Last night, we had an ordination service for three men who were chosen to serve as deacons in the life of our church. The Greek word διάκονος simply means servant. A deacon is one of two offices in the church (elder and deacon) and is designed to do two primary things: (1) free up the elders to give themselves fully to the Word of God and prayer, and (2) to make sure the practical ministry needs of the church are being met on a corporate and individual level.
As we consider the office of deacon, it becomes apparent that for the sake of unity, joy, and growth of the local church – God ordained this office for His glory. I recall meeting with a group of pastors a few years ago and one man was taking a very negative tone toward the office of deacon. He told many stories of how they had caused division and problem in the church he served as pastor. This man went on to say that they had decided not to have deacons in the church he now serves in order to prevent such problems. As I left that meeting, I was reminded of the need for caution in making such decisions. We can’t throw out the baby of blessing with the bathwater of sin. The local church needs deacons.

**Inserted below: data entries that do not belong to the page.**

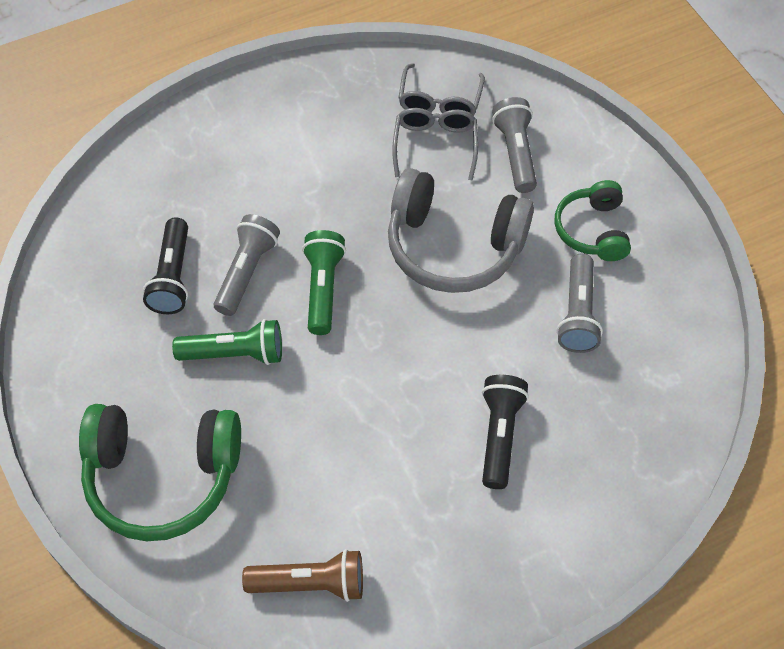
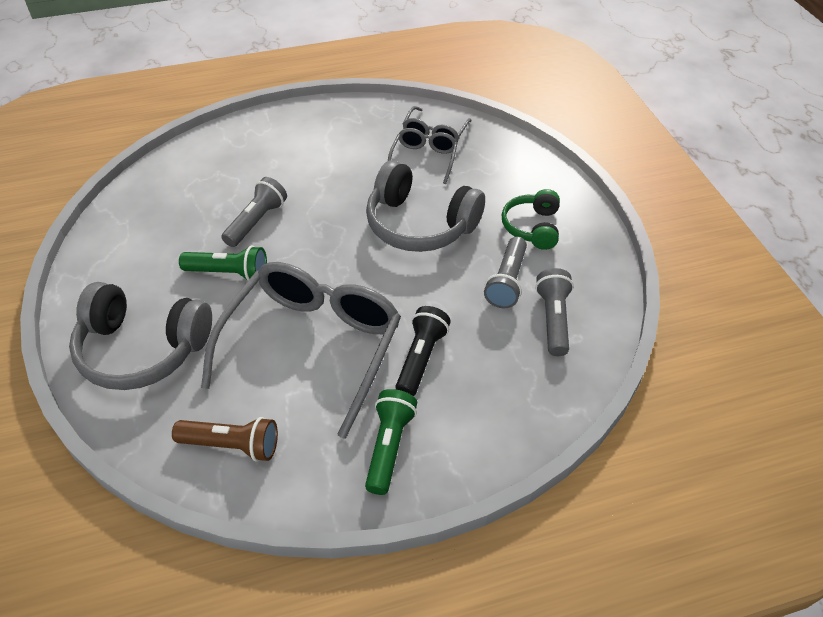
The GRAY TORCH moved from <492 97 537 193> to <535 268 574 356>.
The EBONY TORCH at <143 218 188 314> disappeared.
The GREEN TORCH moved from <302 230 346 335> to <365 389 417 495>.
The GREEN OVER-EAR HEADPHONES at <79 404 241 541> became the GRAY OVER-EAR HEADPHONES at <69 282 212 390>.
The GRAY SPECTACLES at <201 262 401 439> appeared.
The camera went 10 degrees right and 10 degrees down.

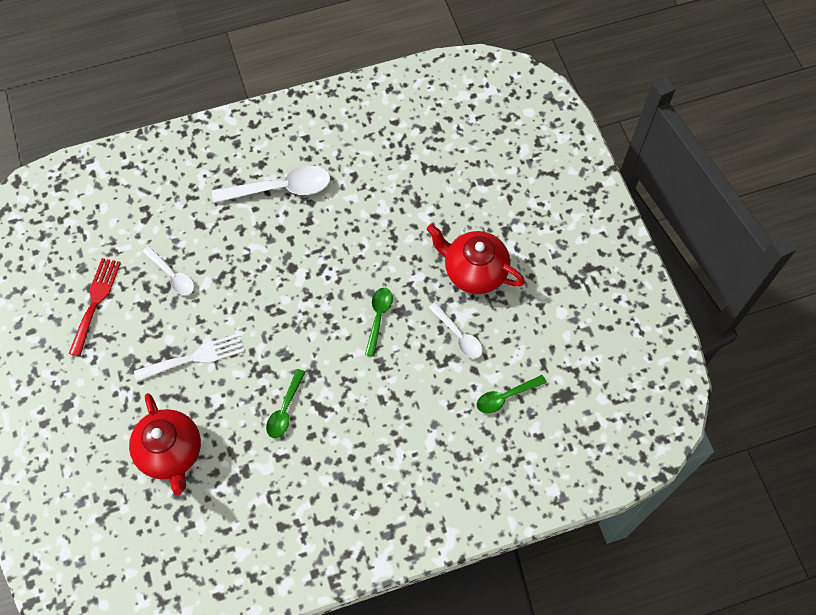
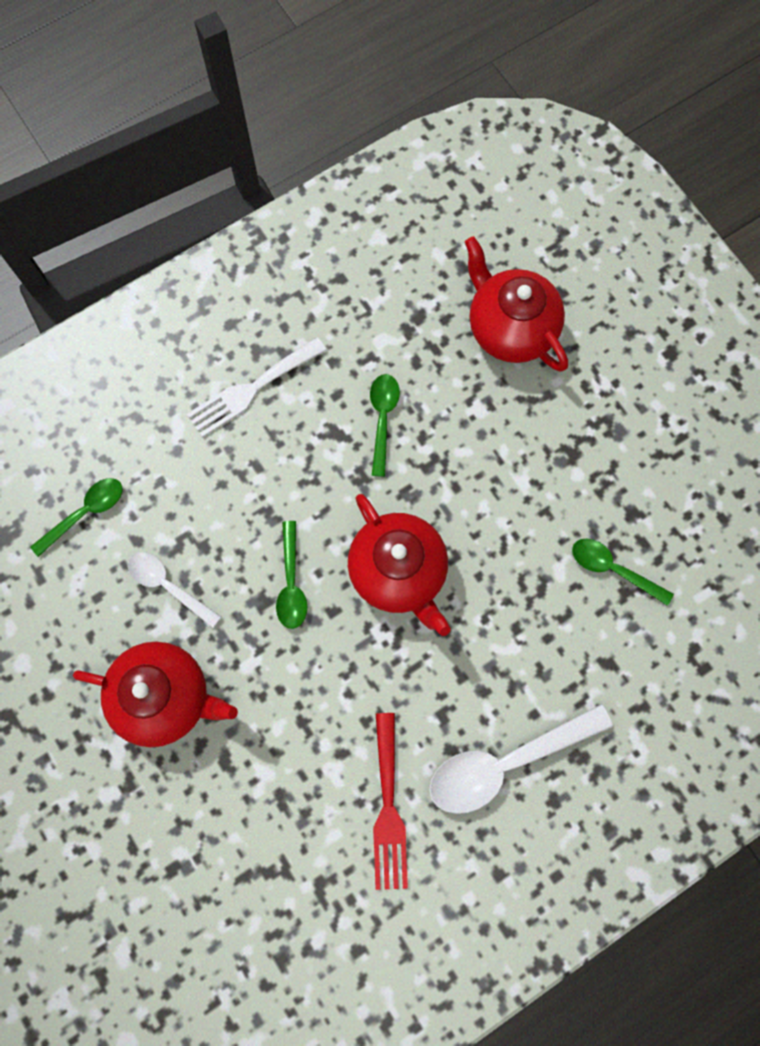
The WHITE TABLESPOON at <143 246 194 295> became the GREEN TABLESPOON at <572 539 674 606>.
The SCARLET DINNER FORK moved from <69 258 121 356> to <373 713 408 890>.
The WHITE DINNER FORK moved from <134 333 244 382> to <187 337 326 438>.
The SCARLET TEA POT at <348 494 450 636> appeared.
The camera went 165 degrees right and 10 degrees up.

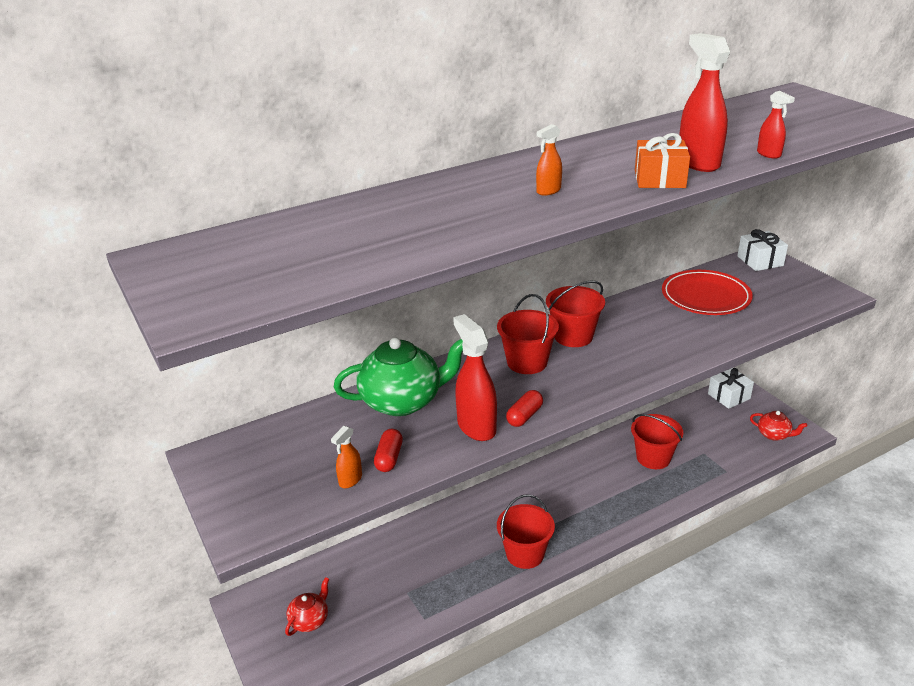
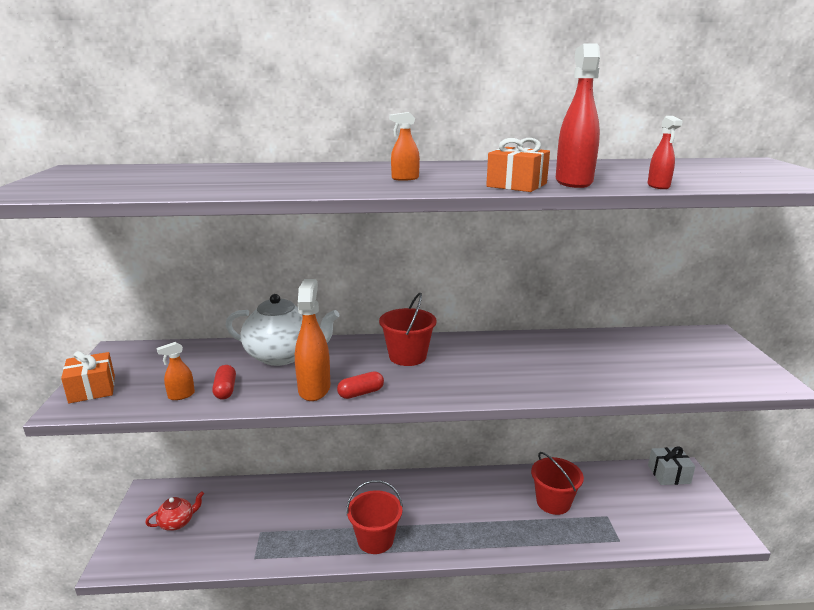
The WHITE WRAPPED GIFT at <737 229 788 271> disappeared.
The SCARLET FLAT DISH at <662 270 753 315> disappeared.
The SCARLET SAND BUCKET at <546 280 605 347> disappeared.
The SCARLET SPRAY BOTTLE at <453 314 497 441> became the ORANGE-COLOURED SPRAY BOTTLE at <295 279 330 401>.
The GREEN TEA POT at <334 338 463 416> became the WHITE TEA POT at <226 294 340 366>.
The SCARLET TEA POT at <750 411 807 441> disappeared.
The SCARLET CAPSULE at <374 429 403 472> turned 45 degrees counterclockwise.
The ORANGE-COLOURED WRAPPED GIFT at <61 351 115 403> appeared.
The camera went 25 degrees right and 10 degrees down.

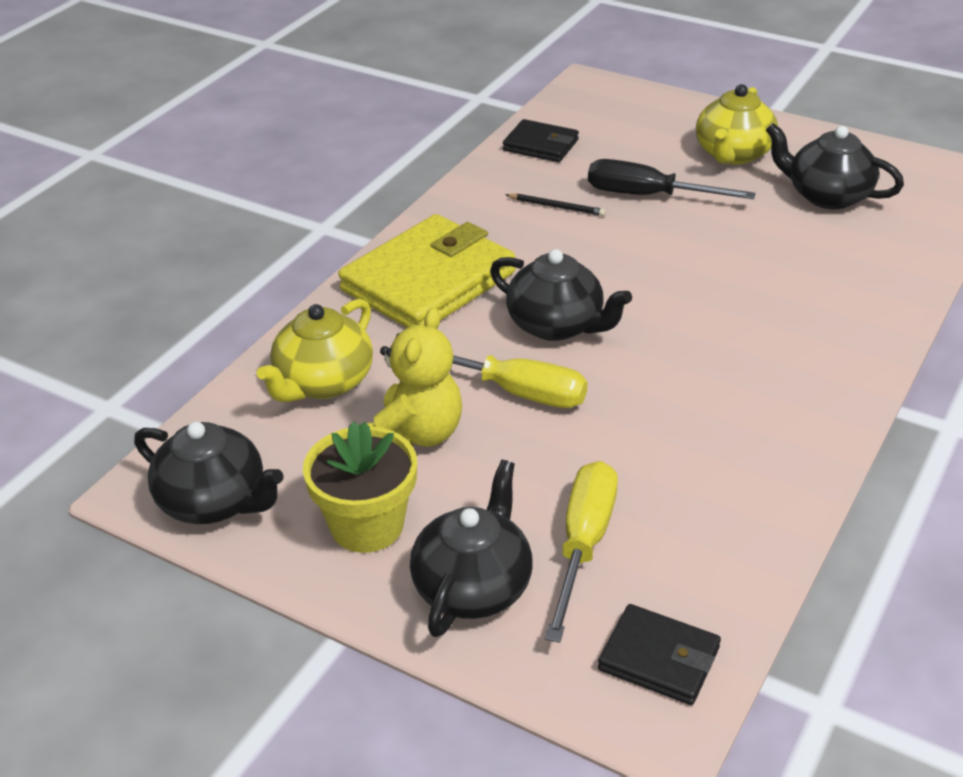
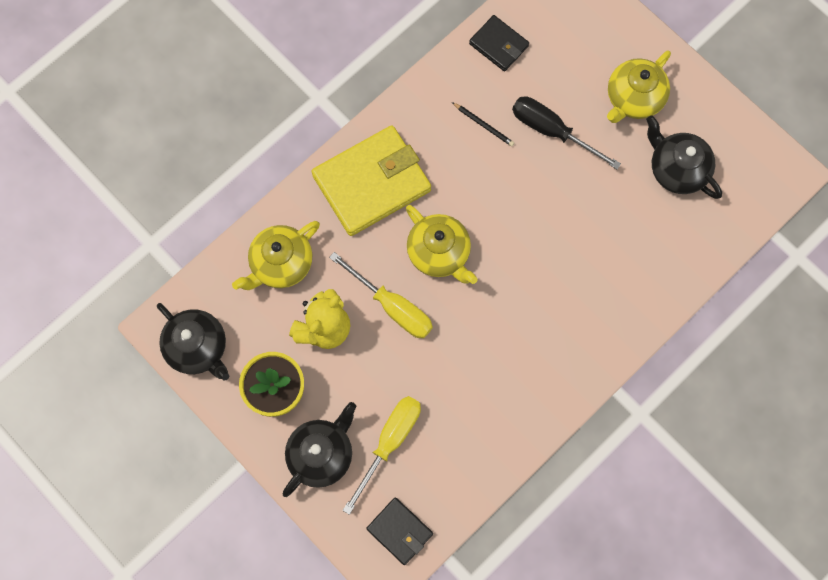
The EBONY TEA POT at <490 249 632 341> became the YELLOW TEA POT at <406 205 477 284>.
The camera went 15 degrees right and 35 degrees up.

In Acts 6:1-7, we see the early church growth pains. From 120 in Acts 2 to approximately 20,000 by the time you reach Acts 6, and it should come as no surprise that division and problems soon followed. The Greek speaking Jews were complaining that their widows were being neglected in the care of the church. Therefore, there was a division between the Greek and Hebrew speaking Jews. The solution centered upon the establishment of the office of deacon. Although the official title and qualifications of the deacon office isn’t mentioned, that’s natural as the church was developing and growing. The fact remains, the men were set aside and recognized as occupying an official role of service within the church. What we learn from this passage is that faithful deacons are in many ways front line soldiers and the catalyst for God glorifying ministry. Notice these two big goals that these faithful deacons accomplished in the early church:
While the early church was divided over membership care, the apostles (who were serving as elders) could not pray and preach the Word faithfully. As the apostles said, “It is not right that we should give up preaching the Word of God to serve tables” (Acts 6:2). Once the deacons were appointed and set apart for that service role, the church apparently was brought back to a state of unity. This is heavily implied by the statement in Acts 6:7 – “And the Word of God continued to increase.” The apostles who were once leaving behind prayer and preaching to serve the tables were now freed up to give themselves fully to the proclamation of the gospel. The Word of God increased. Mark Dever, in his book titled, The Deliberate Church, writes:
Deacons…serve to care for the physical and financial needs of the church, and they do so in a way that heals divisions, brings unity under the Word, and supports the leadership of the elders. Without this practical service of the deacons, the elders will not be freed to devote themselves to praying and serving the Word to the people. Elders need deacons to serve practically, and deacons need elders to lead spiritually. 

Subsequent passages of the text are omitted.